How can we talk now about Nero fiddling while Rome burned? I hate to be judgemental, but this has to be the straw. Are we really going to allow the fashion industry to dictate our eyebrows? It sounds like this fall's fashions are nothing to get excited about, so peek into your closet, pull out what you wore last year, and be content with the caterpillars that augment your eyes to butterfly. Be all stages now!
Now, I feel guilty. According to Wikipedia and other sources, Nero did not fiddle while Rome burned. The fiddle wasn't even invented at that time. Instead, and this is from Wikipedia today.

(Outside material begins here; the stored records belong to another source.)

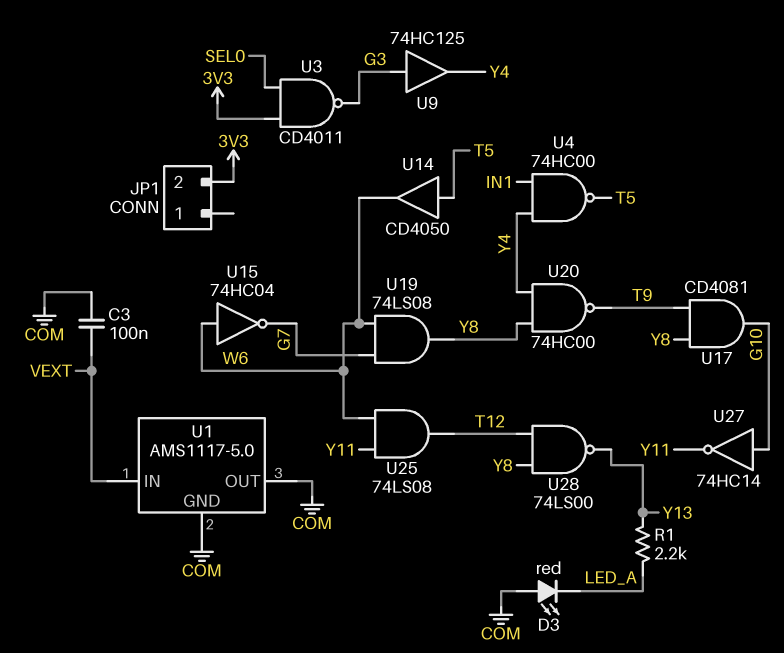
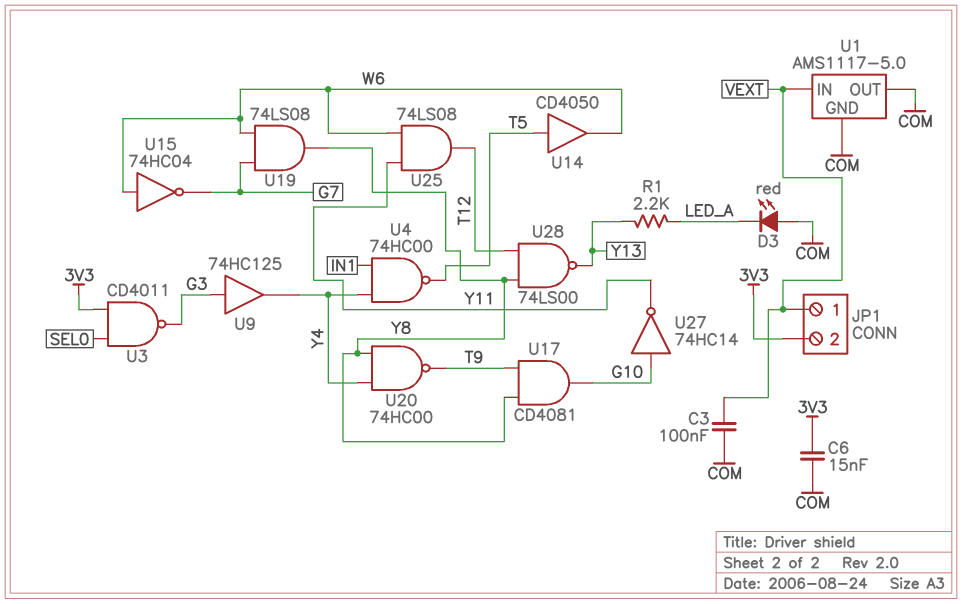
C6: none -> 15nF (3V3, COM)
JP1 pin 1: none -> VEXT

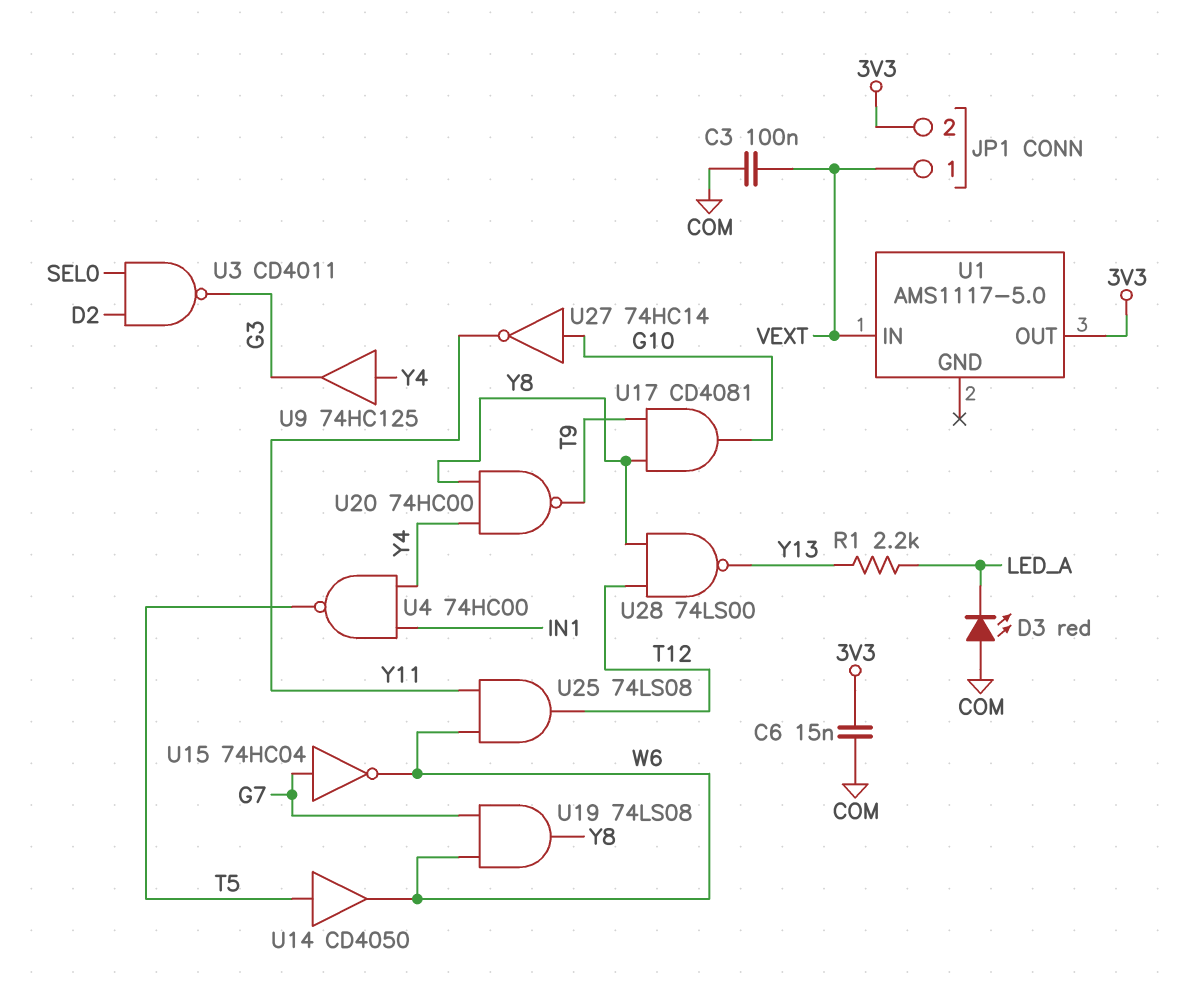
U1 pin GND: COM -> none
U1 pin OUT: COM -> 3V3
U3: NAND CD4011 (in 3V3, in SEL0, out G3) -> NAND CD4011 (in D2, in SEL0, out G3)
U9: buffer 74HC125 (in G3, out Y4) -> buffer 74HC125 (in Y4, out G3)
U15: NOT 74HC04 (in W6, out G7) -> NOT 74HC04 (in G7, out W6)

Nero was away at Antium when the fire started and did not return until the fire had begun to threaten his palace. He began a rather large relief measure; he housed citizens in the remaining public buildings and his own gardens, built temporary shelters, imported food and water, and lowered the price of food. However, by this time rumours were already beginning that he started the fire himself.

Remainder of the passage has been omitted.